Смотришь на то, как играют мускулы под смуглой, гладкой кожей, когда он выбивает жесткий ритм на барабанах. У него сильные руки… В первый же год бесконечных тренировок и репетиций у Сашки налились такие мышцы, что не требовался никакой тренажерный зал.

Он утащил тебя с собой, в Питер, – утащил, не обращая внимания на возмущенный ор и мат.

- Я смогу! Мне никто не нужен!

- Пошел ты! Посмотри в зеркало! Где мой брат?

А у тебя была истерика – слезы, мать их, сорванные связки, выбитые костяшки на кулаках, синяки по всему телу. Вы не дрались так с самого детства, но тебе нужно было выплеснуть всю свою боль, разочарование, стыд… Ты же так хотел чего-то добиться в жизни. Сам, без его помощи. Встать на ноги, чтобы он мог тобой гордиться. Может даже, переплюнуть его в бизнесе, стать на голову выше, чтобы он не мог больше смотреть на тебя с превосходством трехлетней разницы в возрасте.

Ты был один в Москве…

Ты был без него, а ведь до этого вы никогда не разлучались надолго.

Ты, на хрен, скучал, и не мог, просто физически не мог заставить себя признать это!

- Малыш, я тебя больше никуда не отпущу, - говорил Сашка, крепко обнимая тебя.
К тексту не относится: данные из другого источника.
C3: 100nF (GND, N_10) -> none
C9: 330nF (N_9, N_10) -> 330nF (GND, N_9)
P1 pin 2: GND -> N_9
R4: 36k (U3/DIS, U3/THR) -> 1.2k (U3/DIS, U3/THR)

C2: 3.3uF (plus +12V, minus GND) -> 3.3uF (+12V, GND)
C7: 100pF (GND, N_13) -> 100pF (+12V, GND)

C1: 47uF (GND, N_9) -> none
Слезы щекотали глаза, и ты старался держаться.

Ты старался, черт возьми!

Что всегда происходило между вами?!

Что происходит между вами сейчас?

- Начинаем с «Атаки», дальше идет весь заявленный сет-лист, предлагаю только внести изменения: добавить «Анархию», « Черного ангела» и «Тишину».
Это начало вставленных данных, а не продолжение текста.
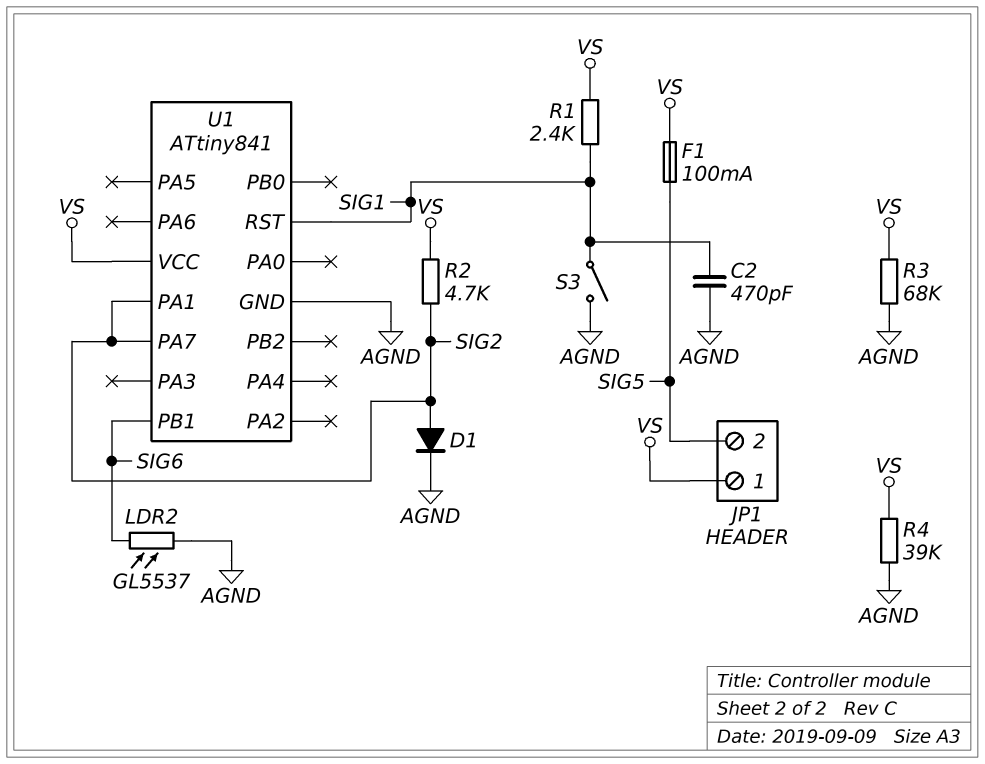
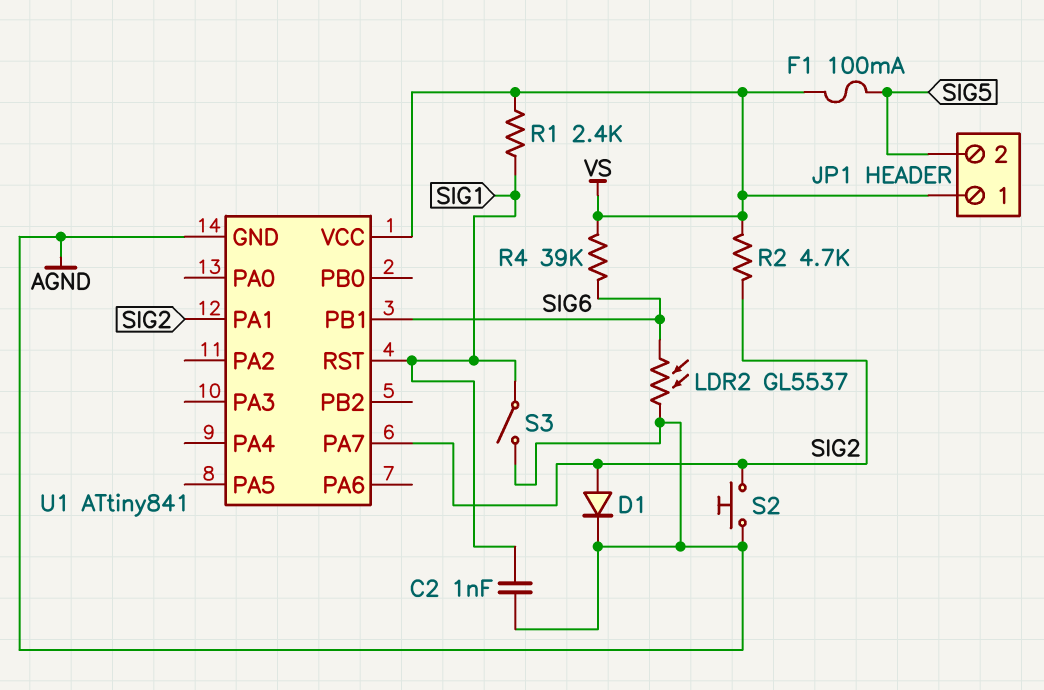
C2: 470pF (AGND, SIG1) -> 1nF (AGND, SIG1)
R3: 68k (AGND, VS) -> none
R4: 39k (AGND, VS) -> 39k (SIG6, VS)
S2: none -> button (AGND, SIG2)

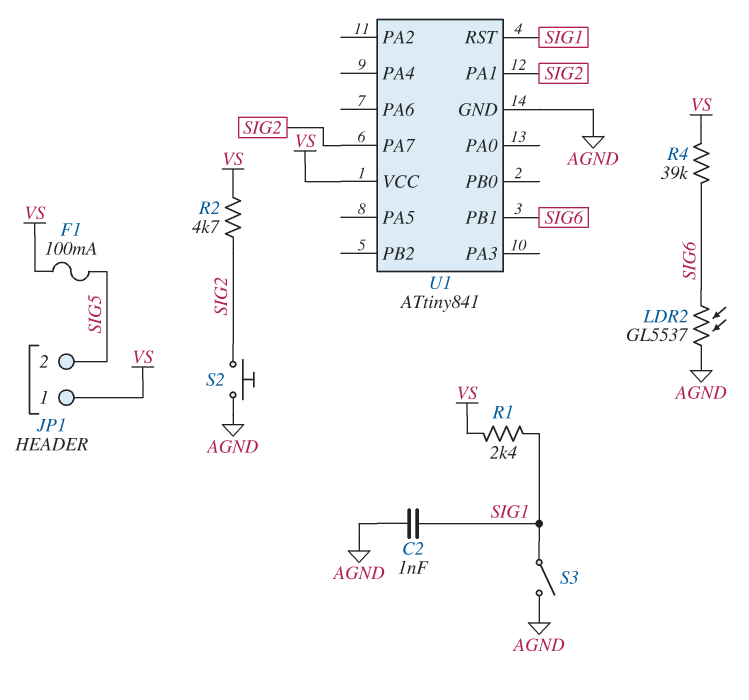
D1: diode (A SIG2, K AGND) -> none

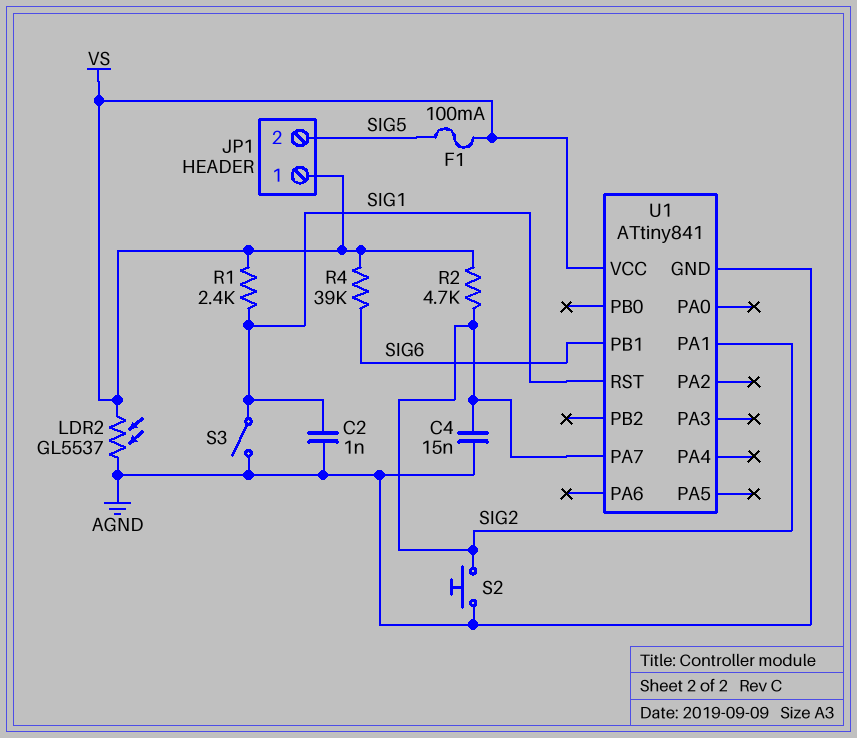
C4: none -> 15nF (AGND, SIG2)
LDR2: GL5537 (AGND, SIG6) -> GL5537 (AGND, VS)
- А «Будду» ты так же будешь исполнять в акустике?

- Нет, ее я вообще вычеркну. Пусть лучше будет новая песня - «Мифы».

- О, это круто! Надо попробовать!

- Играем…



Юля.

Только ленивый не интересовался, куда ты собираешься ехать. Ты отвечала правду: «В Москву». Но не уточняла детали. Зачем? Дать повод для сплетен, слухов и новых расспросов?
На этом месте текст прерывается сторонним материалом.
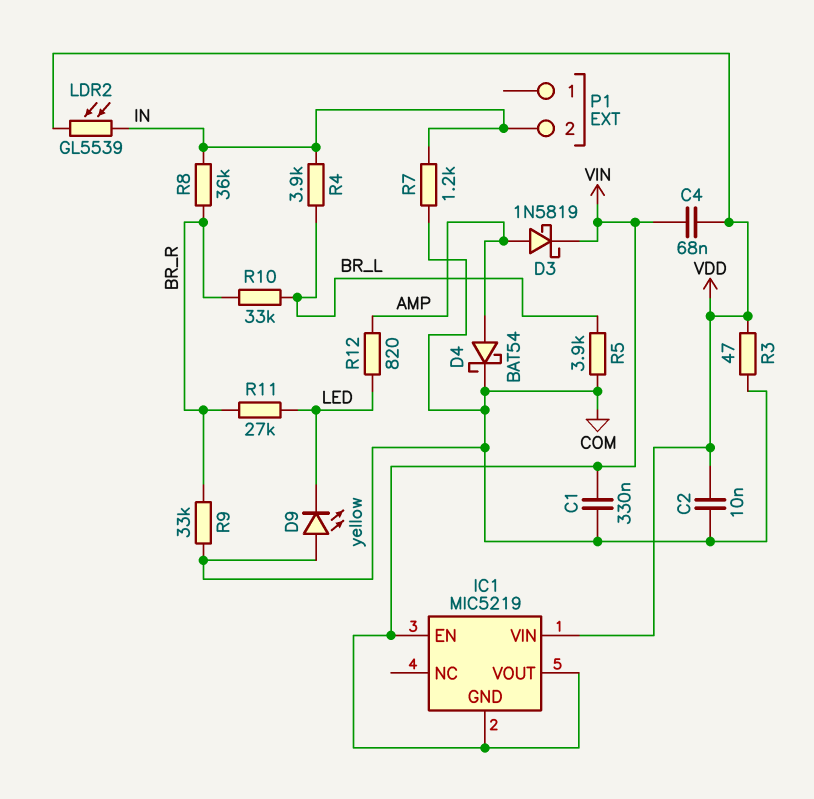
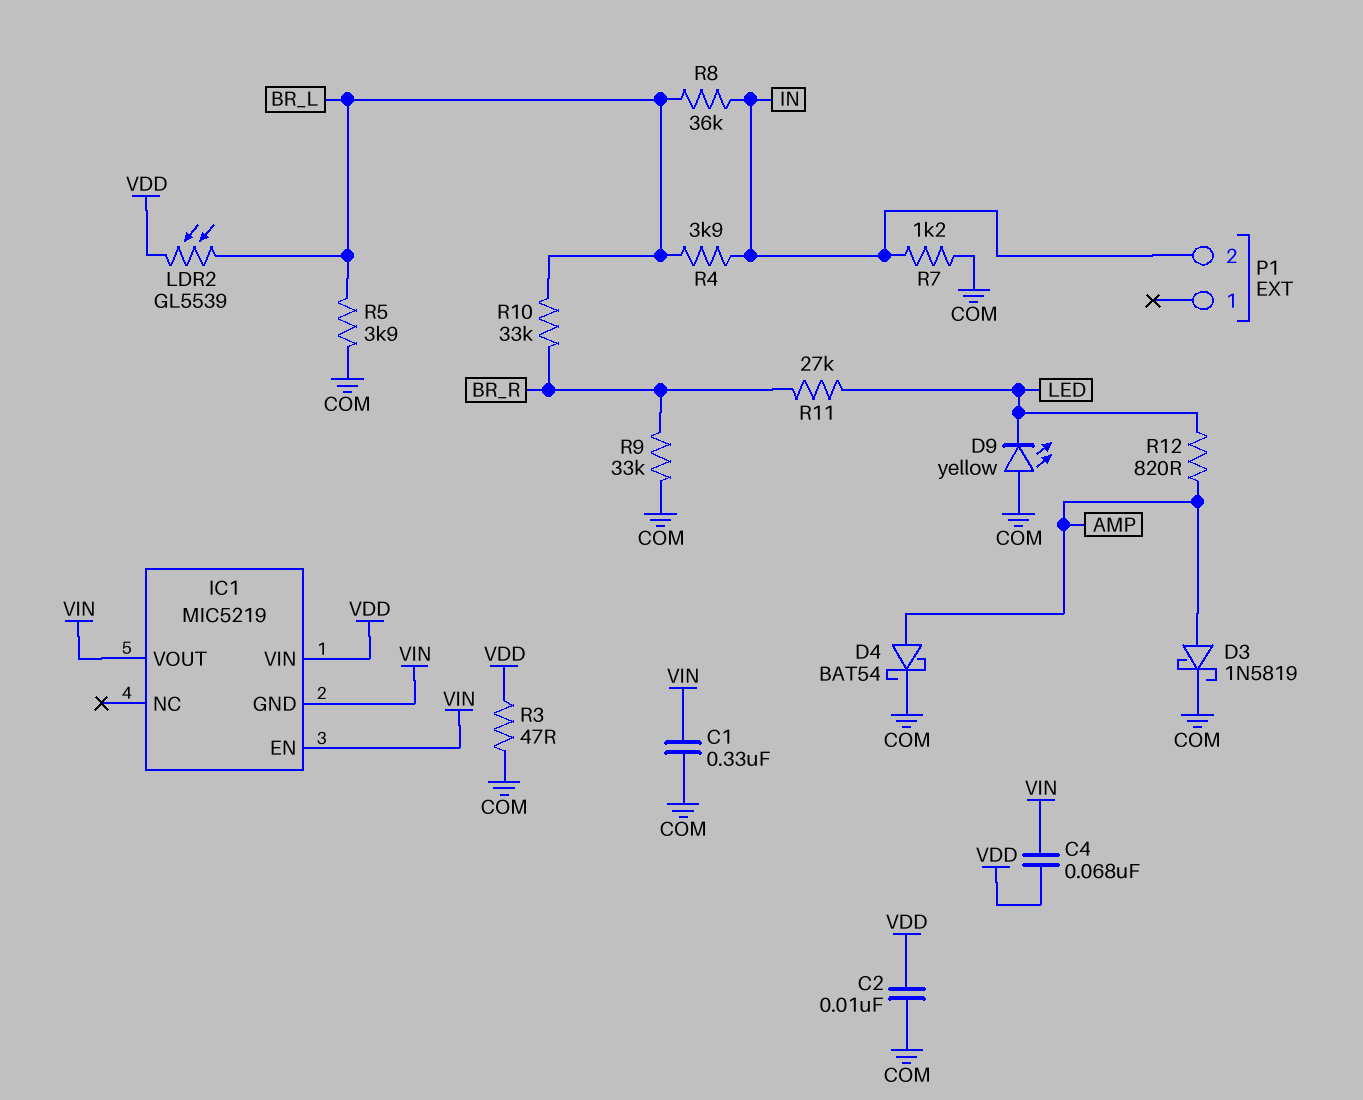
D3: schottky 1N5819 (A AMP, K VIN) -> schottky 1N5819 (A AMP, K COM)
LDR2: GL5539 (IN, VDD) -> GL5539 (BR_L, VDD)
R8: 36k (BR_R, IN) -> 36k (BR_L, IN)

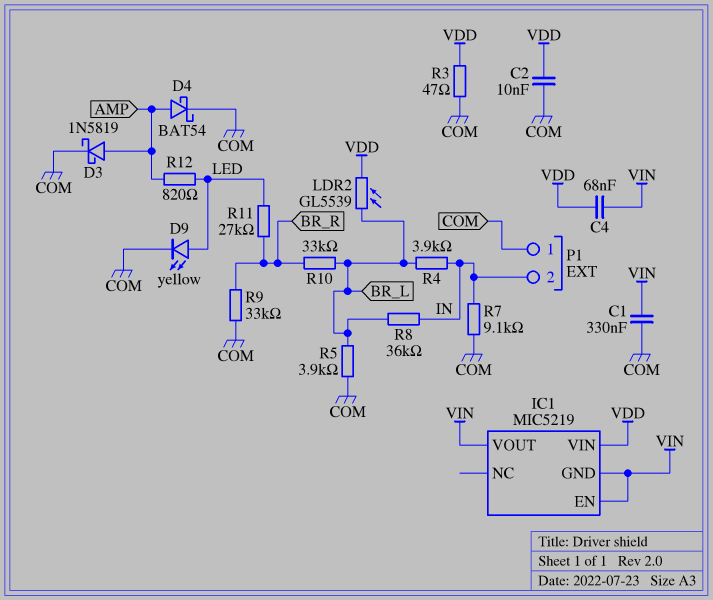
D9: LED yellow (A COM, K LED) -> LED yellow (A LED, K COM)
P1 pin 1: none -> COM
R7: 1.2k (COM, IN) -> 9.1k (COM, IN)

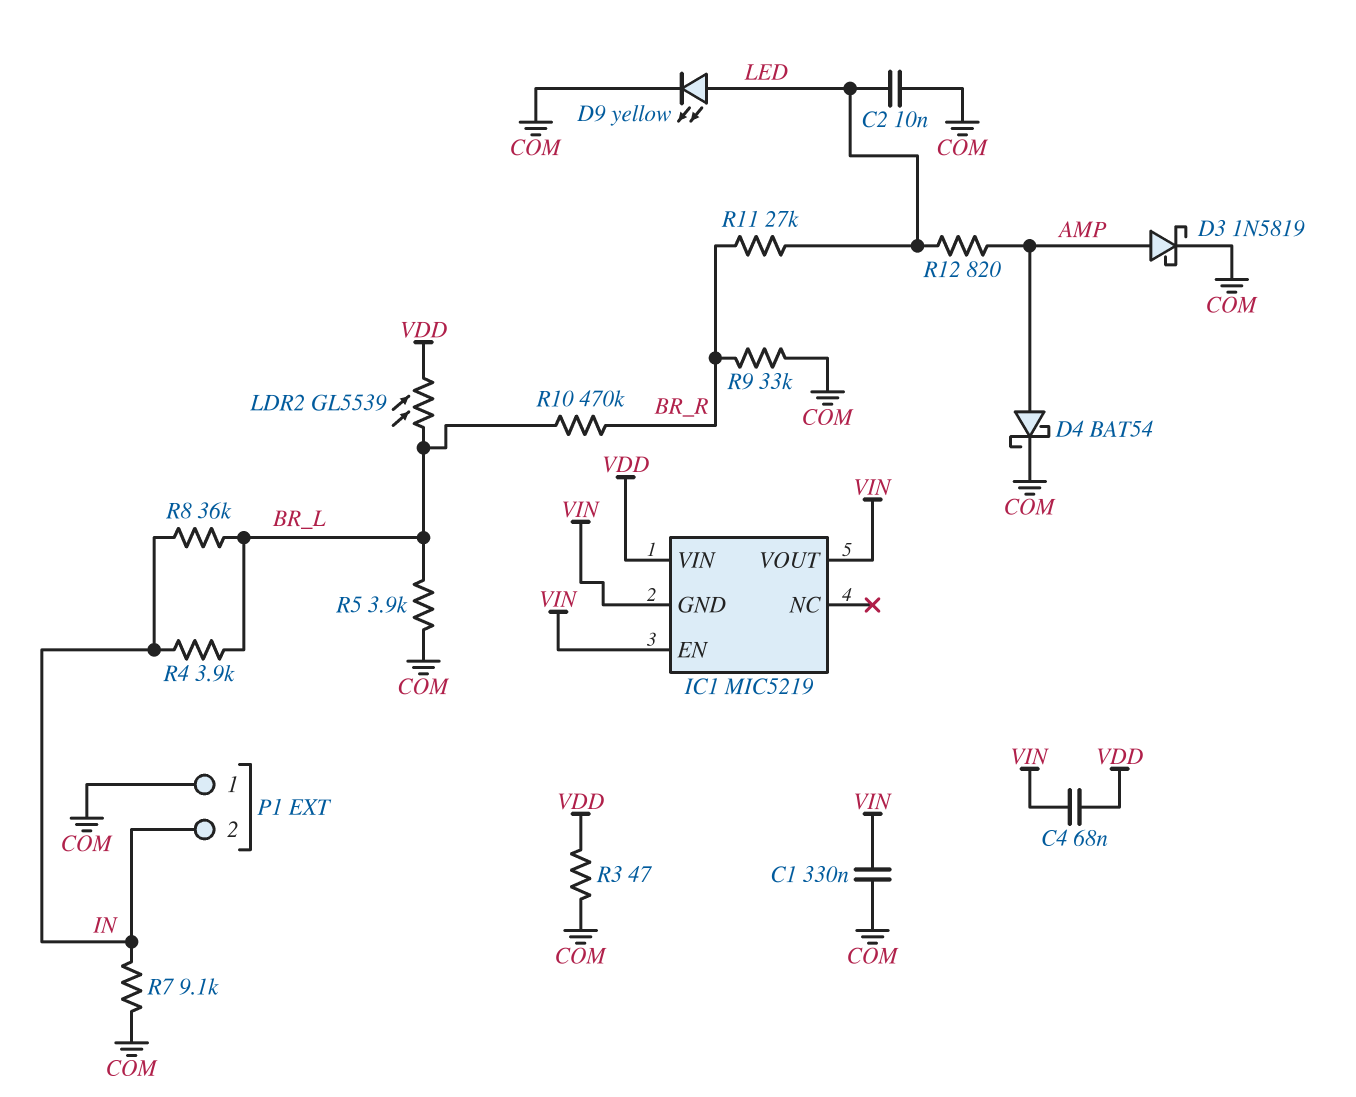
C2: 10nF (COM, VDD) -> 10nF (COM, LED)
R10: 33k (BR_L, BR_R) -> 470k (BR_L, BR_R)

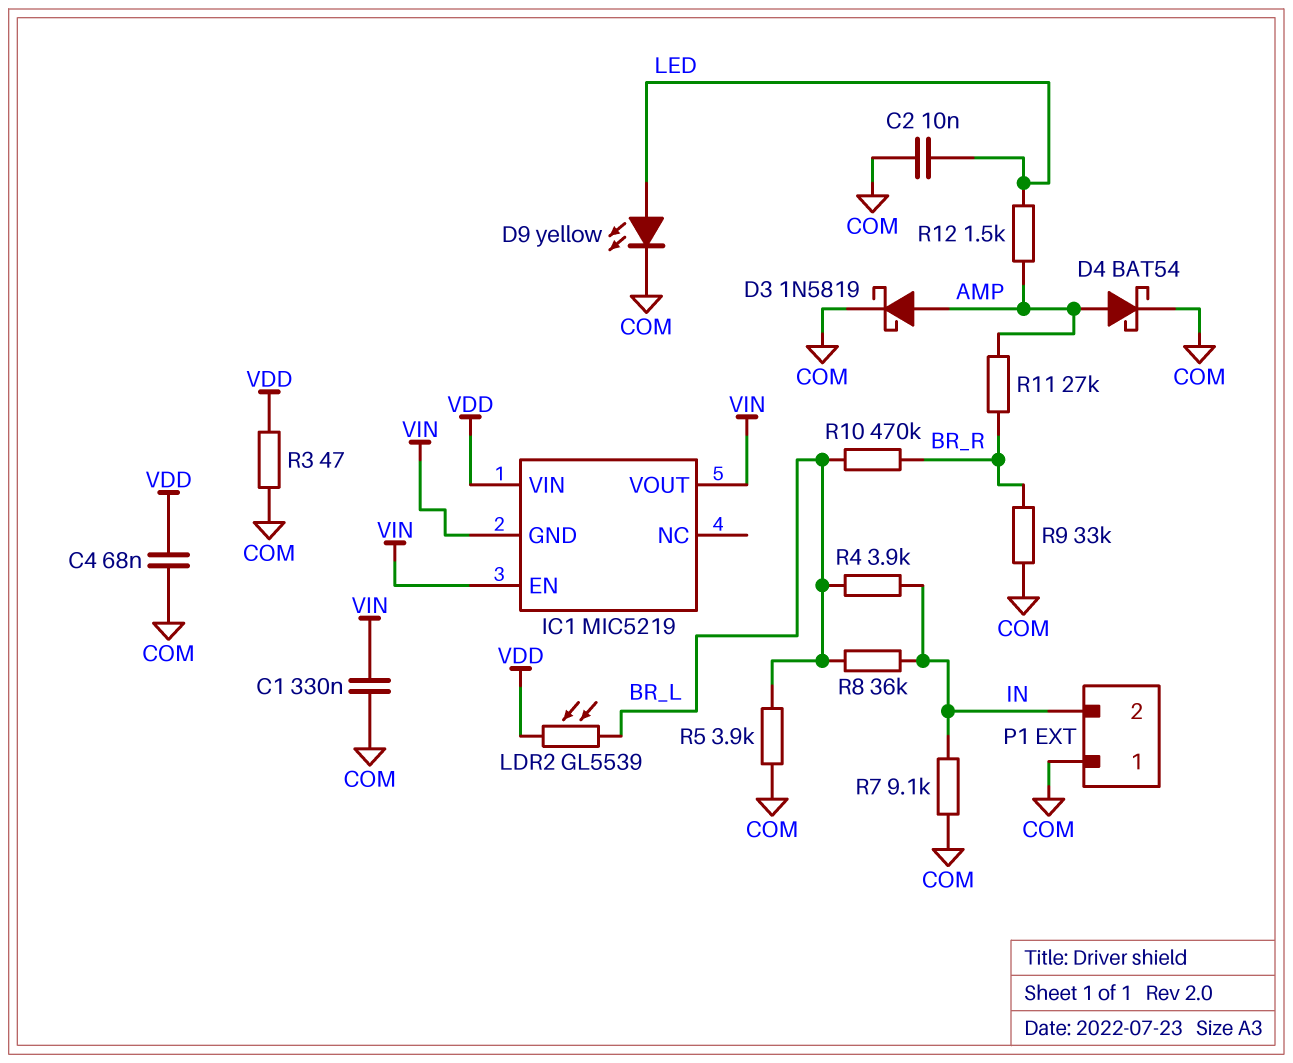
C4: 68nF (VDD, VIN) -> 68nF (COM, VDD)
R11: 27k (BR_R, LED) -> 27k (AMP, BR_R)
R12: 820 (AMP, LED) -> 1.5k (AMP, LED)

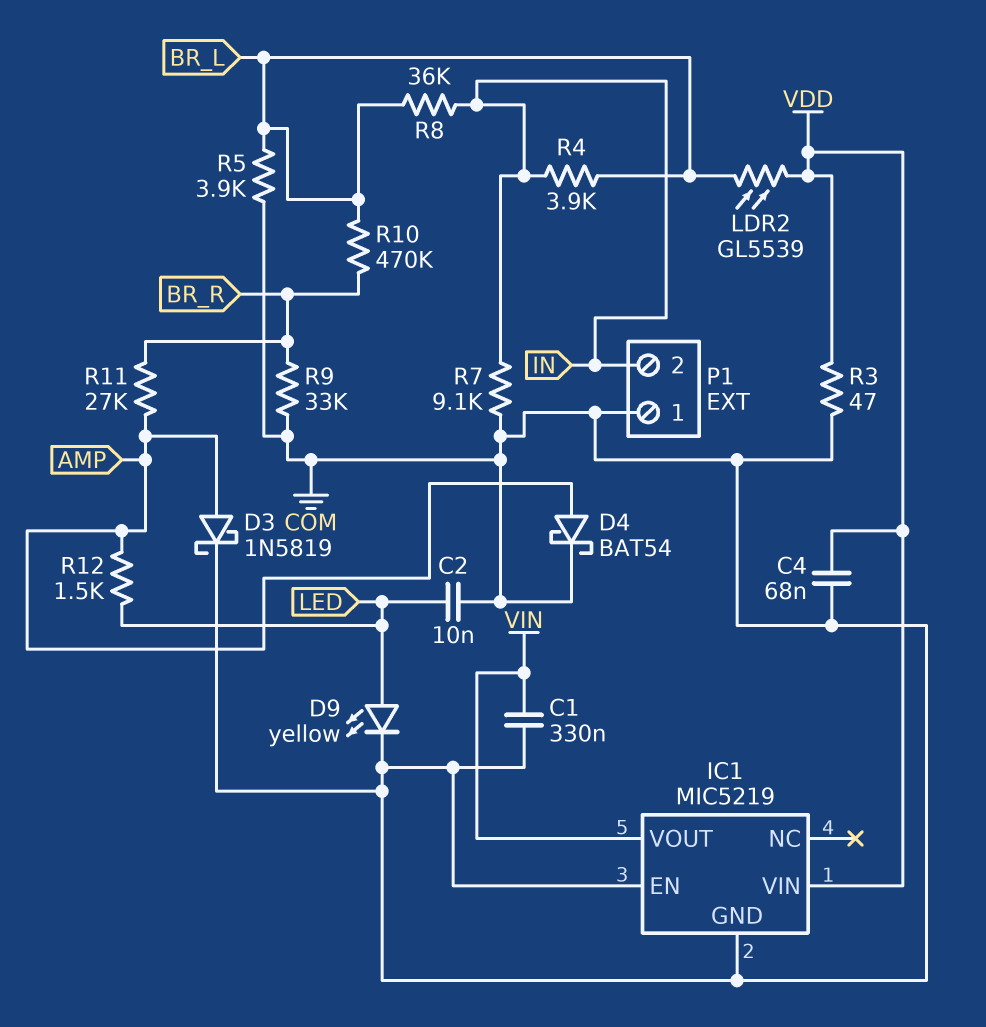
IC1 pin EN: VIN -> COM
IC1 pin GND: VIN -> COM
Только самым близким рассказала про концерт. В груди застыло странное, томительное чувство, что эта поездка что-то изменит. Глупое, дурацкое предчувствие, даже и не предчувствие вовсе, а, скорее всего, лишь страх и боязнь всего нового. Но ты понимала, что после Москвы не сможешь жить, как раньше. И придется твоим родителям с этим смириться…

- Где ты остановишься? Вот, я волноваться буду, - всю неделю твердила мама, а ты старалась утихомирить растущее раздражение. И бесполезно было заявлять, что ты уже не маленькая. Этот аргумент она всегда пропускала мимо ушей.

- Неужели концерт для тебя дороже, чем я?

О, это было уже чуть оригинальнее.

Нет, ты вовсе не стремилась поссориться. Просто тебе казалось, что уж в 24 года можно дать своей дочери хоть немного свободы и самостоятельности.

- Все будет хорошо, мам, не переживай, - машинально говорила ты, стоя на перроне, когда она провожала тебя. Эти слова ничего не значили ни для тебя, ни для нее. Они пролетали мимо, вырываясь из твоих губ – холодные, пустые слова. Гораздо больше говорили глаза. Ты надеялась, что мама почувствует это.

Боялась?

Да… Неизвестности.

Ждала?

Ждала… Ждала, что все надежды будут оправданны.

Сменить обстановку, и жить настоящим…

Ты и помыслить не могла, как быстро все завертится: стоило Наташке купить билеты, стоило попросить у начальства отпуск, стоило только сесть на поезд… Ведь прошел всего лишь месяц! Всего лишь! Каких-то тридцать дней… И ты уже сидишь у окна и слушаешь забытый стук колес. В наушниках, как обычно, Zipp, и ленивый, теплый голос солиста выводит последнее «Прощай», с каждым разом взывая все громче, все больнее.





Рома.

- А приходите сегодня к нам в гости, - ни с того ни с сего говорит Сашка. Вздрагиваешь, смотришь на парней – Тема удивленно распахивает свои глаза, а потом нерешительно косится в твою сторону, Рыжик только ухмыляется. – Поужинаем вместе. Так давно не собирались!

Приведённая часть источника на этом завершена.